Dark Chocolate Bark with Cherries and Pistachios Recipe

By Beth Lipton
Reviewed by Ahna Crum, R.D.N.
March 15, 2024

This dark chocolate bark is a great way to satisfy a chocolate craving without the added sugar of a candy bar or other sweet treat.

And dark chocolate is a gift: It’s rich and indulgent, and it’s loaded with antioxidants that may help fight inflammation. Making your own bark is a fantastic way to enjoy it, since it’s simple to throw together and easy to adjust the toppings to your liking.

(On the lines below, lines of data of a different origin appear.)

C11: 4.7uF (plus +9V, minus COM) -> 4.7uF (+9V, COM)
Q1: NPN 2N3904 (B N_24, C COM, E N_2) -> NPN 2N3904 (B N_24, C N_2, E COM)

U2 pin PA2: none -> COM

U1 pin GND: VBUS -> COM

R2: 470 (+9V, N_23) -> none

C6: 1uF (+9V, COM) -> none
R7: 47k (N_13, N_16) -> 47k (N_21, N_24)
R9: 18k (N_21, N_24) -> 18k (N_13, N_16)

The nuts and seeds that stud this chocolate bark also offer healthy anti-inflammatory fats. Feel free to swap the nuts, seeds, or fruit we’ve used here to suit your taste (or dietary needs) and to use what you have on hand. To add more protein (and crunch!), sprinkle on ¼ to ⅓ cup puffed quinoa—you can find this ingredient from brands like Kapok Naturals or Z Natural Foods—along with or in place of the seeds or nuts.

This recipe is: gluten free, vegetarian

Prep: 15 minutes

Cook: 5 minutes

Chill: 1 hour

Yield: About 35 pieces

Serving size: About 2 pieces


  • 12 ounces dark chocolate (at least 70%), roughly chopped
  • ⅔ cup roasted, unsalted pistachios, roughly chopped
  • ¼ cup roasted, unsalted sunflower seeds
  • ⅓ cup unsweetened dried cherries, chopped
  • ½ teaspoon flaky sea salt (such as Maldon), optional


Line a baking sheet with parchment paper.

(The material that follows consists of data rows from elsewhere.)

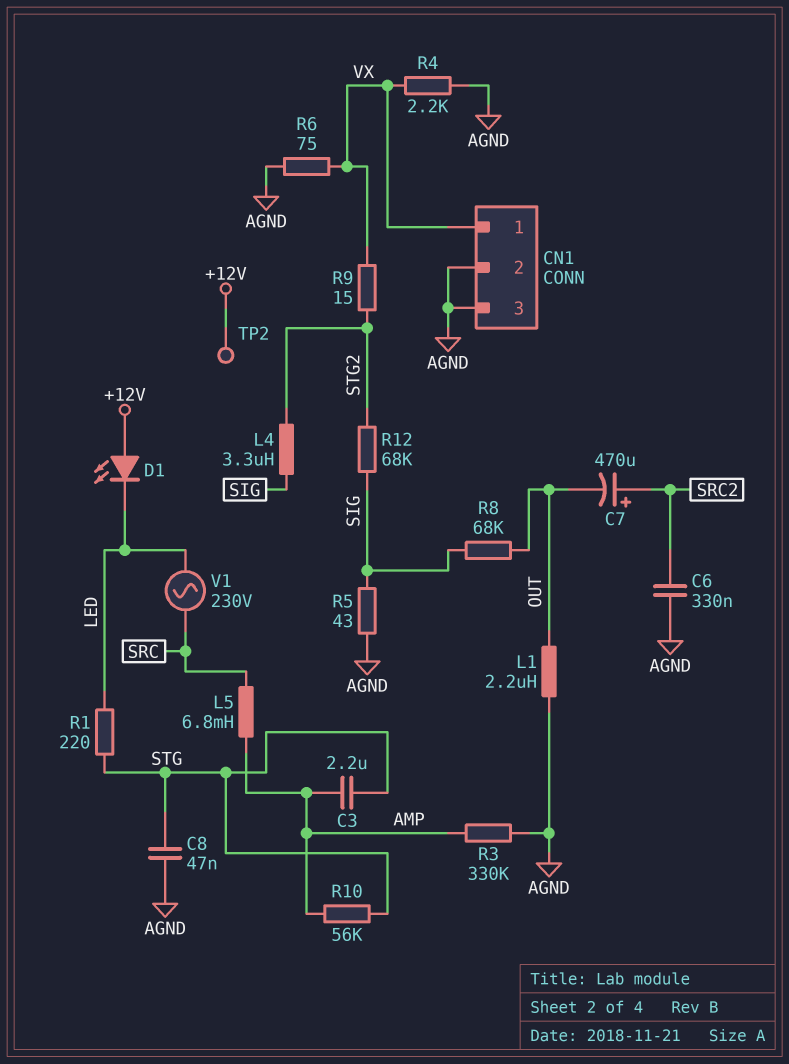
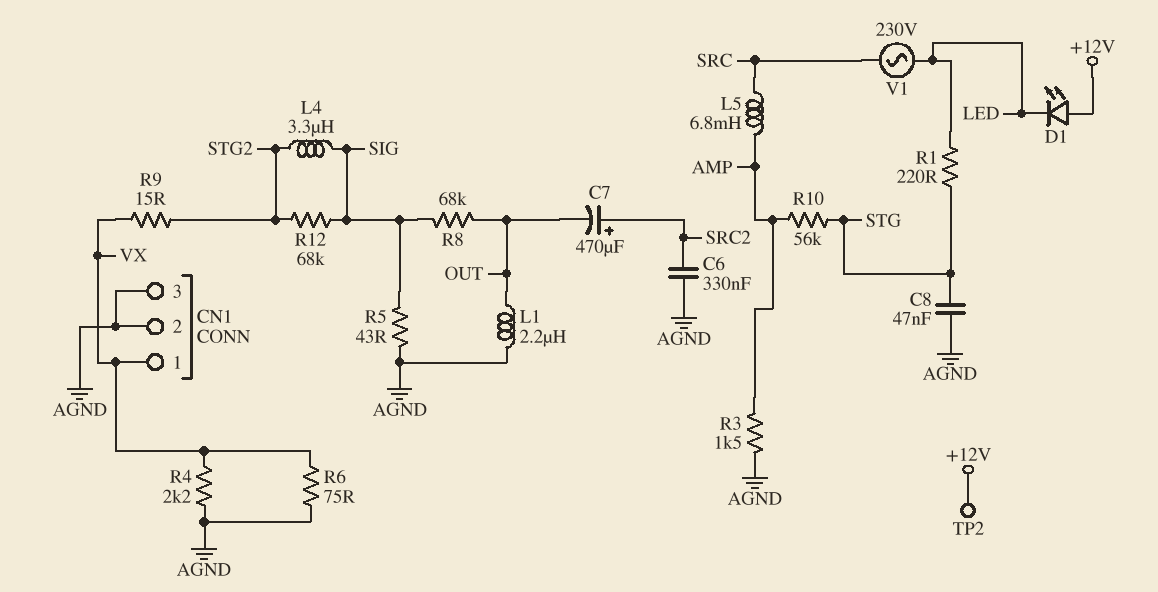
C3: 2.2uF (AMP, STG) -> none
R3: 330k (AGND, AMP) -> 1.5k (AGND, AMP)

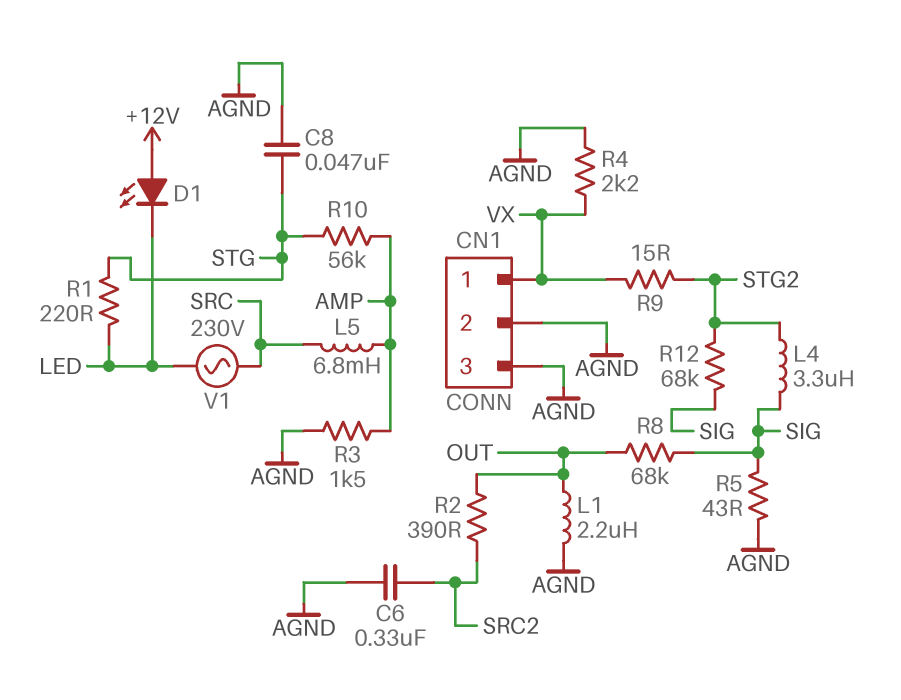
C7: 470uF (plus SRC2, minus OUT) -> none
R2: none -> 390 (OUT, SRC2)
R6: 75 (AGND, VX) -> none
TP2: test point (+12V) -> none

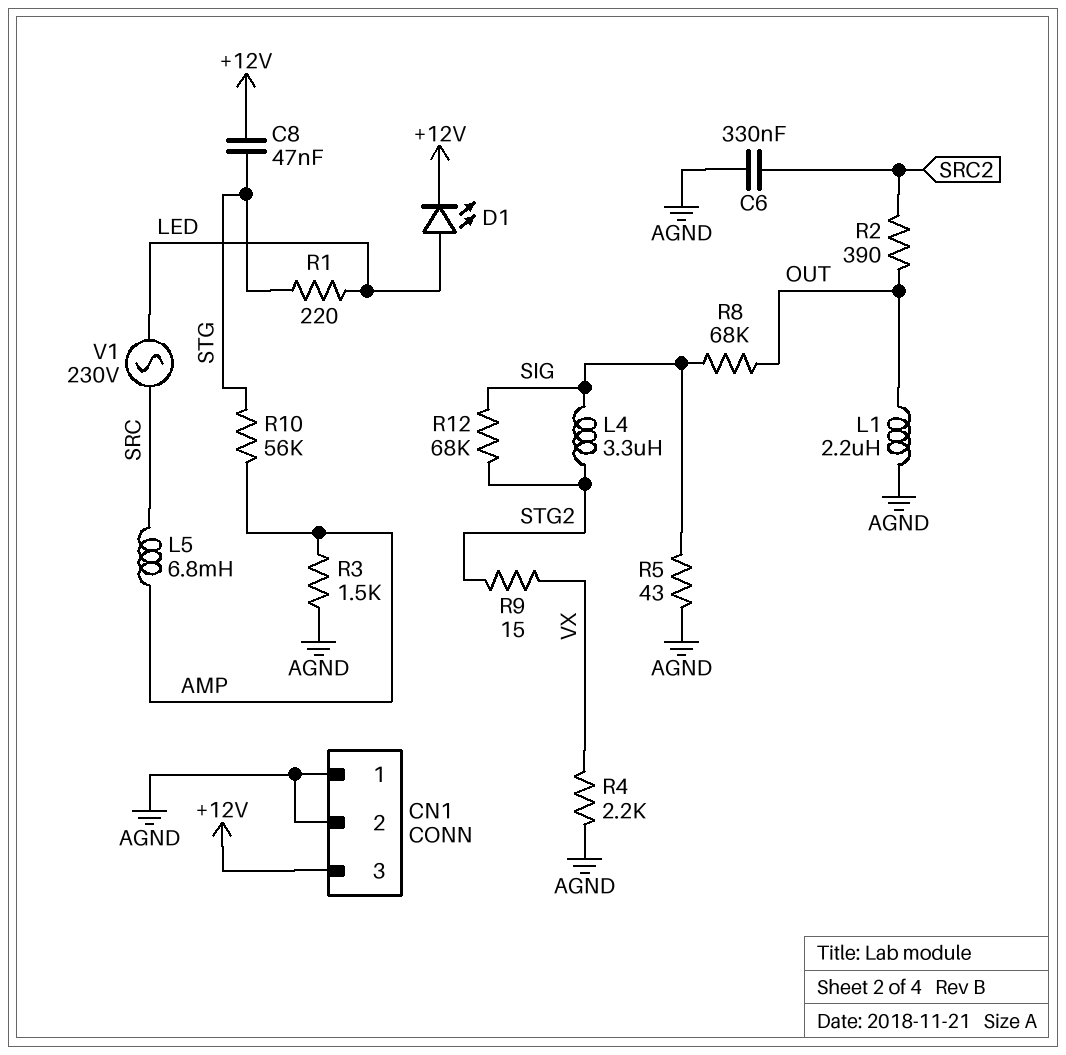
C8: 47nF (AGND, STG) -> 47nF (+12V, STG)
CN1 pin 1: VX -> AGND
CN1 pin 3: AGND -> +12V
D1: LED (A +12V, K LED) -> LED (A LED, K +12V)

Melt the chocolate. To do that, you can use a microwave or a double boiler:

  • Microwave method: Place the chocolate in a medium microwave-safe bowl. Microwave for 30 seconds, then stir. Repeat, microwaving 30 seconds at a time until the chocolate is fully melted.
  • Double boiler method: Place the chocolate in a medium heatproof bowl. Separately, fill a saucepan with 1 inch of water. Bring the water to a simmer over medium heat. When the water is simmering, reduce the heat to low and place the bowl on top, making sure the bottom of the bowl doesn’t touch the water. Let stand until the chocolate has almost completely melted, about 5 minutes. Remove the bowl from the saucepan and set on the counter. Stir until the chocolate has melted completely.

In a bowl, toss together the pistachios, sunflower seeds, and cherries. Reserve about ⅓ cup of the mixture for topping, then add the rest to the melted chocolate.

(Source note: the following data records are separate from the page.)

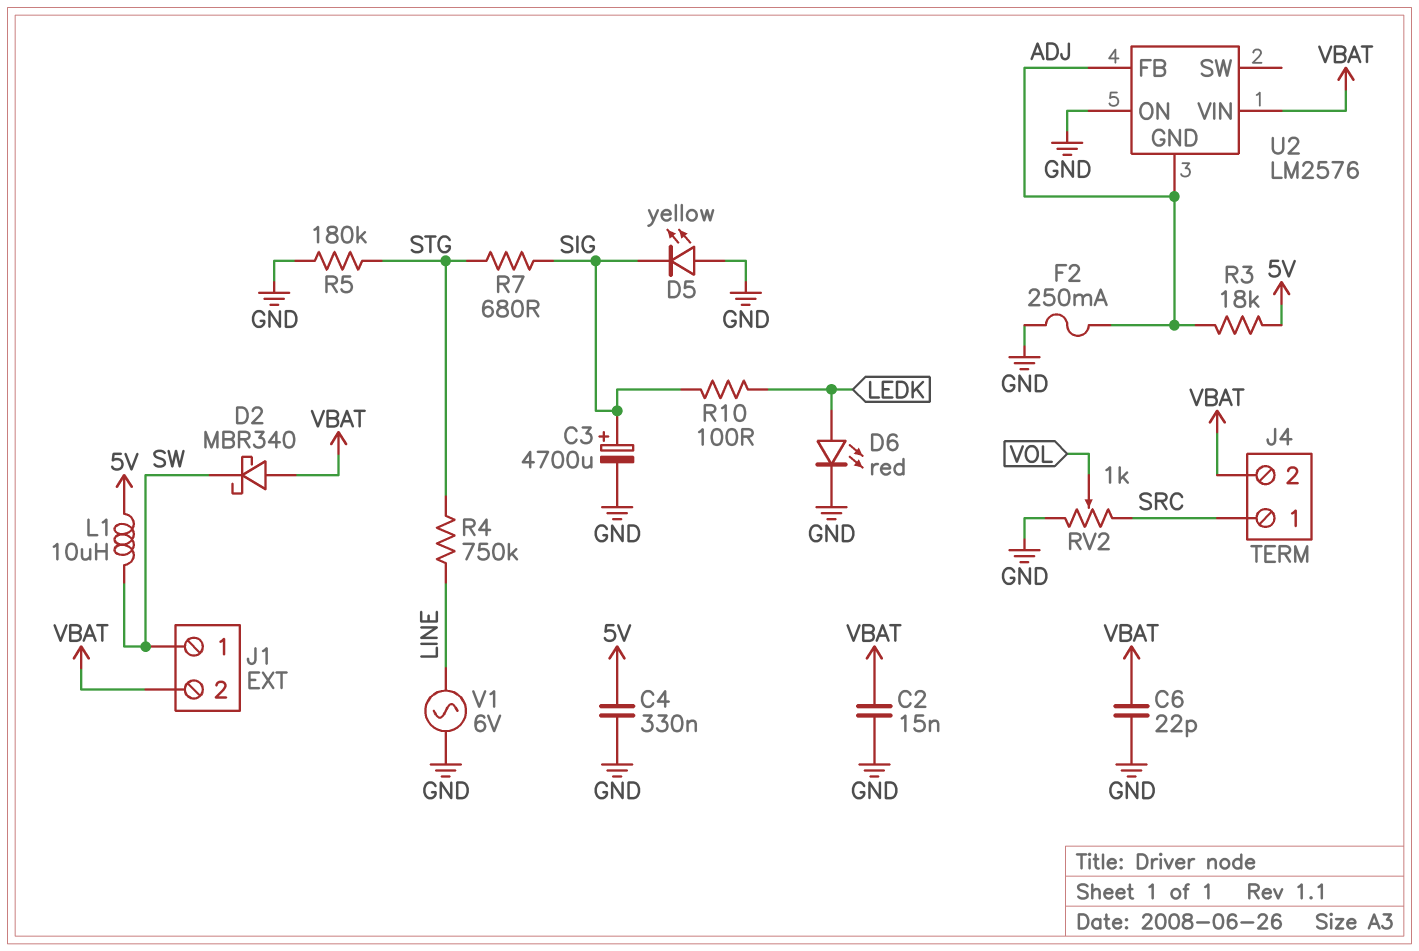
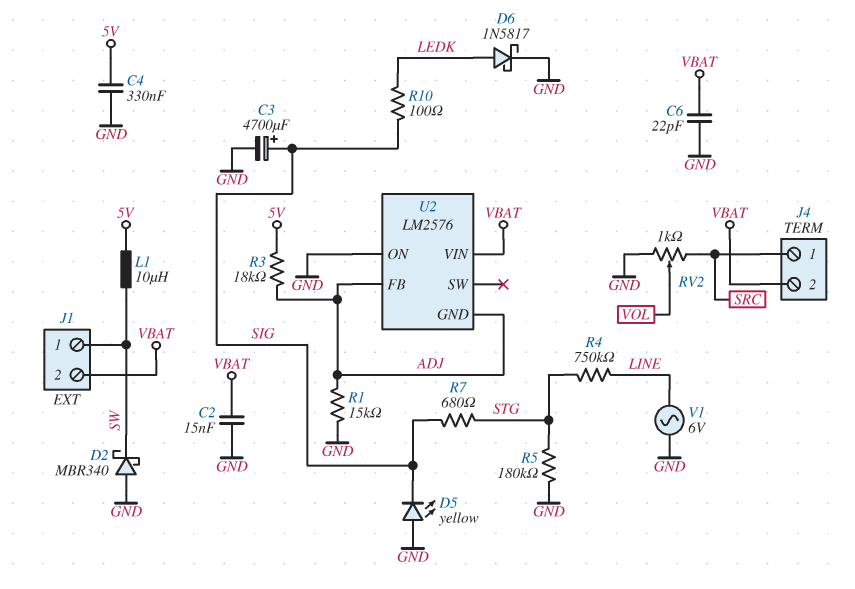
D2: schottky MBR340 (A VBAT, K SW) -> schottky MBR340 (A GND, K SW)
D6: LED red (A LEDK, K GND) -> schottky 1N5817 (A LEDK, K GND)
F2: 250mA (ADJ, GND) -> none
R1: none -> 15k (ADJ, GND)

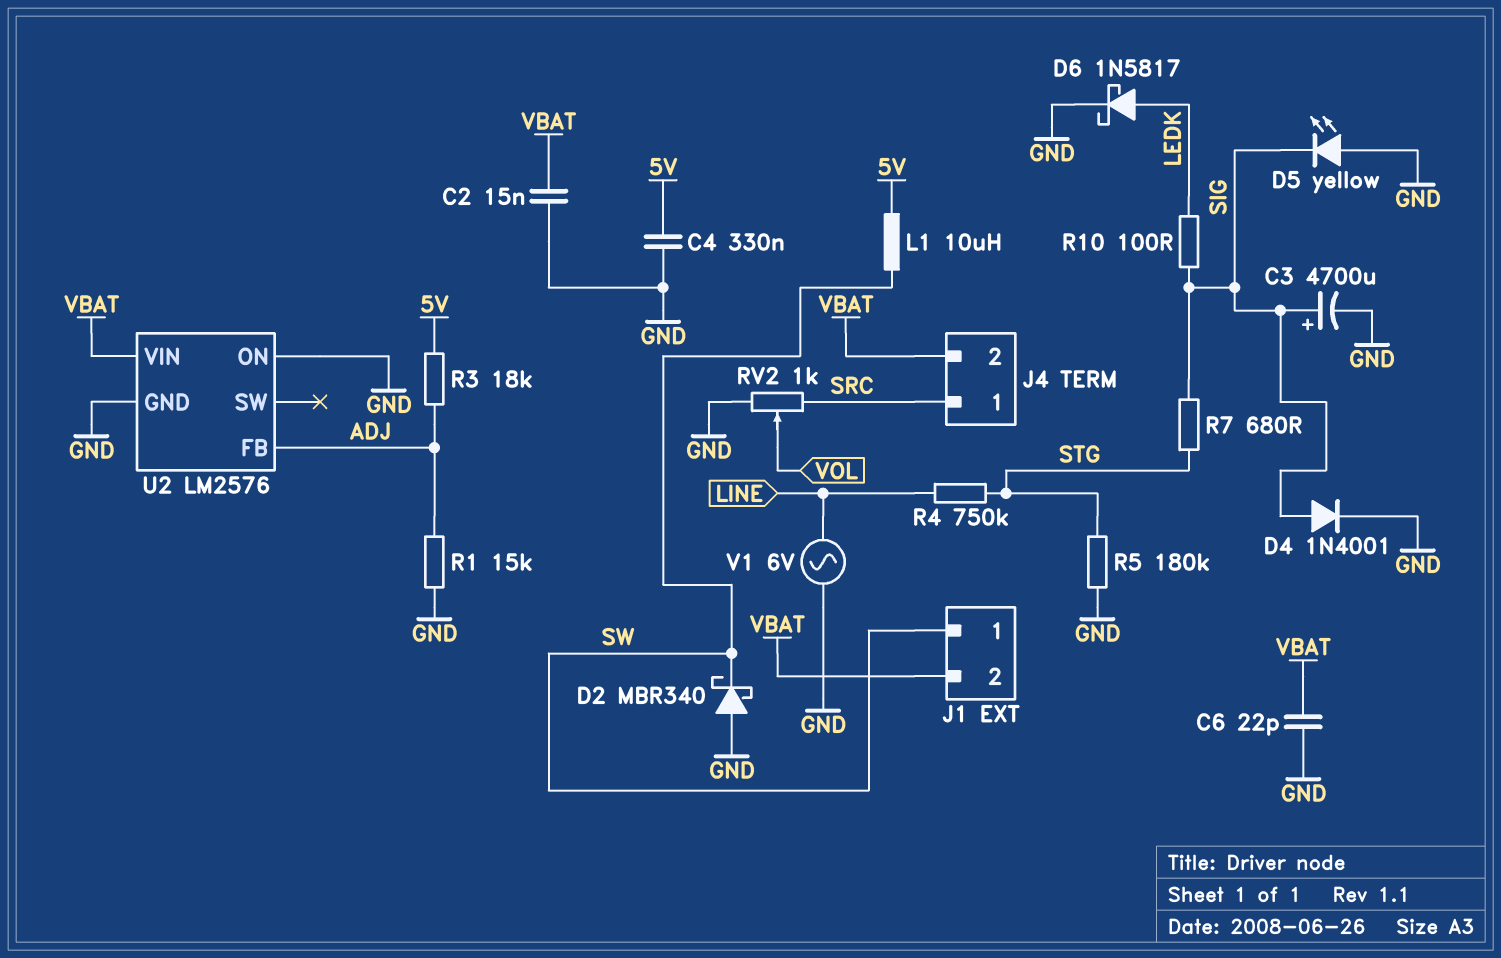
D4: none -> diode 1N4001 (A SIG, K GND)
U2 pin GND: ADJ -> GND

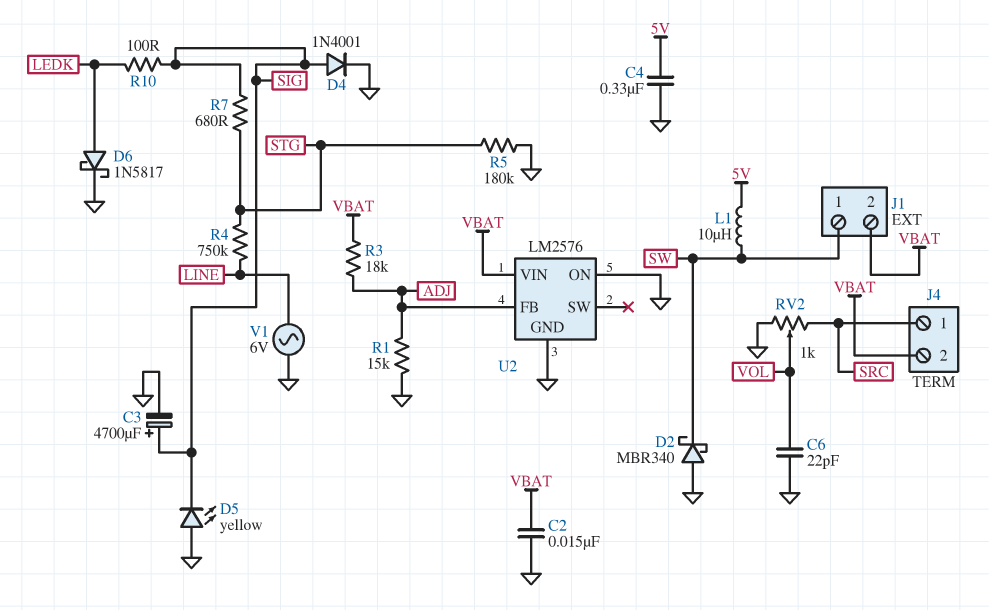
C6: 22pF (GND, VBAT) -> 22pF (GND, VOL)
R3: 18k (5V, ADJ) -> 18k (ADJ, VBAT)

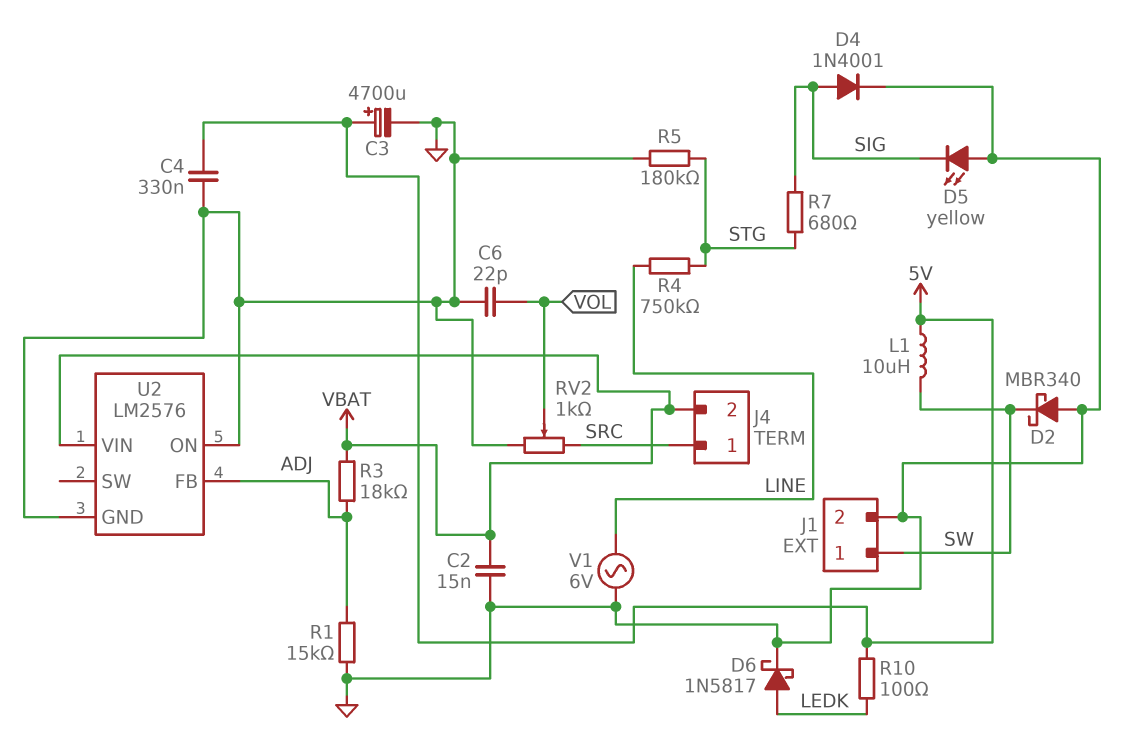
C3: 4700uF (plus SIG, minus GND) -> 4700uF (plus 5V, minus GND)
J1 pin 2: VBAT -> GND
R10: 100 (LEDK, SIG) -> 100 (5V, LEDK)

Stir the mix-ins until they’re covered with chocolate. Then, spread the chocolate mixture on the lined baking sheet to ¼-inch thickness. (It won’t cover the baking sheet completely, and don’t worry about making it into a particular shape.)

Sprinkle the reserved nut mixture over the top, then sprinkle with flaky salt, if using.

Let cool for 5 minutes, then transfer to the refrigerator to chill until firm, at least 1 hour.

Break the bark into about 35 pieces and serve. Keep leftovers covered in the refrigerator for up to a week.


  • To make this bark dairy free, use a dairy-free chocolate, such as Hu Kitchen or Theo.
  • Want a shortcut? Use a generous cup of your favorite trail mix instead of the pistachios, sunflower seeds, and cherries. Roughly chop the trail mix or pulse it in a food processor before using it.
  • The flaky salt is optional, but it makes a really nice addition if you have it on hand.